Современные теории искусства решительно подчеркивают, что подлинной задачей живописи и пластики является пространственное изображение вещей. В этой связи легко упустить из виду что пространство внутри картины представляет собой совершенно иной образ, чем то, реальное, в котором мы живем. Ибо если к предмету внутри этого пространства можно прикоснуться, то на картине его можно только созерцать; если каждая действительная часть пространства ощущается нами как часть бесконечности, то пространство картины – это замкнутый в себе мир; если реальный предмет состоит во взаимодействии со всем, что движется или покоится рядом с ним, то содержание произведения искусства обрывает эти связи и объединяет в самодостаточное единство лишь собственные элементы – его бытие протекает по ту сторону реальности. Из опыта действительности, откуда произведение искусства, разумеется, берет свое содержание, оно создает свое суверенное царство. В то время как холст и краски на нем представляют собой части действительности, существование возникающего с их помощью художественного произведения протекает в идеальном пространстве, которое так же мало соприкасается с реальным, как могут соприкасаться друг с другом звуки и запахи.
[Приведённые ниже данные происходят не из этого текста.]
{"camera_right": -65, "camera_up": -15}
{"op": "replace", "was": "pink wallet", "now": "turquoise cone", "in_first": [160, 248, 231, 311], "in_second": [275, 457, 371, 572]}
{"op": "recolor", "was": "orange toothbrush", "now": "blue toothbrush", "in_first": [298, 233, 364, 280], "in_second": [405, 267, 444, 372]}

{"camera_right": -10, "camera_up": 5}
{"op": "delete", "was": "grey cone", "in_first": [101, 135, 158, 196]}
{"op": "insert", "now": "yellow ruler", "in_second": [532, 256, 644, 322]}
С каждым предметом утвари, с каждой вазой, в той мере, в какой они рассматриваются как эстетическая ценность, дело обстоит точно так же. В качестве осязаемого, имеющего вес, включенного в действия и связи окружающего мира куска металла, ваза представляет собой часть действительности, тогда как ее художественная форма ведет совершенно отдельное, покоящееся в себе существование, для которого ее материальная действительность является всего лишь носителем. И только в силу того, что сосуд, в отличие от картины или статуи, задуман не как подобная острову неприкосновенность, а предназначен для исполнения определенной, пусть и символической цели, – его берут в руки, включают в практические жизненные движения, – он одновременно находится в двух мирах. Если в чистом произведении искусства момент действительности полностью нейтрализован, можно сказать, сведен на нет, то к вазе он предъявляет свои притязания, ибо с ней производятся определенные манипуляции: ее наполняют и опустошают, передают друг другу и переставляют с места на место.
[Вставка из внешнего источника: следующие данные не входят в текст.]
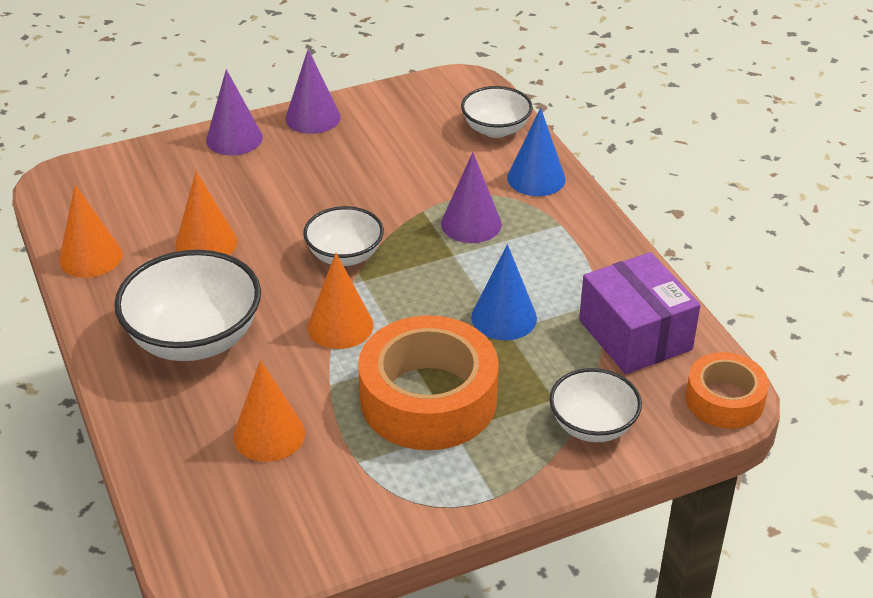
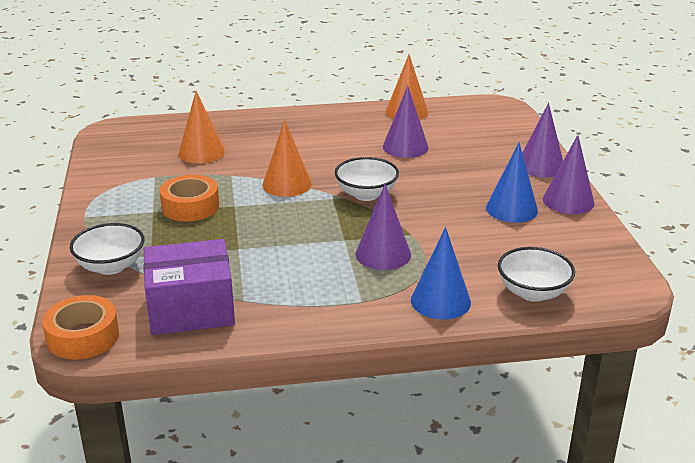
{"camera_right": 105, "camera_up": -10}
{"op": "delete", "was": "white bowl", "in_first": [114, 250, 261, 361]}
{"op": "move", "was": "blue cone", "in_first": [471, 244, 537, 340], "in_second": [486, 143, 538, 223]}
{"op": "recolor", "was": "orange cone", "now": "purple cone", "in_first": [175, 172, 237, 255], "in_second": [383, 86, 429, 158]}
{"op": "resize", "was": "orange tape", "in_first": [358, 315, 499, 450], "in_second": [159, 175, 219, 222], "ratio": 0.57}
Такое двойственное положение вазы нагляднее всего выражает ее ручка. Это та часть вазы, за которую ее берут, поднимают, наполняют; она зримо вторгается в мир действительности, в мир отношений ко всему внешнему, который для произведения искусства как такового не существует. Однако не только корпус вазы должен подчиняться требованиям искусства, а ее ручки – не простые рукоятки, безразличные, подобно блокам картинной рамы, к своей эстетической форме. Ручки, которые связывают вазу с бытием по ту сторону искусства, одновременно включены в художественную форму, и, независимо от своего практического назначения, должны быть оправданы как чисто художественная конструкция, составляющая с вазой один эстетический образ. Это двойное значение и характерное явное выступание делают ручку одной из интереснейших эстетических проблем.
То, как облик ручки гармонизирует в себе два мира – внешний, предъявляющий через нее свои притязания к сосуду, и художественную форму, которая, игнорируя внешний мир, требует ее к себе, – похоже, и является неосознанным критерием ее эстетического воздействия. Причем ручка не просто должна быть пригодной для выполнения своих практических функций, она должна убеждать в этом своим внешним видом. Это отчетливо проявляется в тех случаях, когда ручка выглядит прикрепленной, в противоположность тем, когда она кажется слитой с корпусом вазы. Первая конструкция подчеркивает, что ручка привнесена внешними силами, из внешнего порядка вещей, акцентируя ее превосходящее чисто художественную форму значение. Такая дистанция между вазой и ручкой еще более заметна в часто встречающейся форме, когда ручка имеет вид змеи, ящерицы или дракона. В данном случае на особое значение ручки указывает то, что кажется, будто животное заползло на вазу извне, и, так сказать, лишь впоследствии было включено в общую форму.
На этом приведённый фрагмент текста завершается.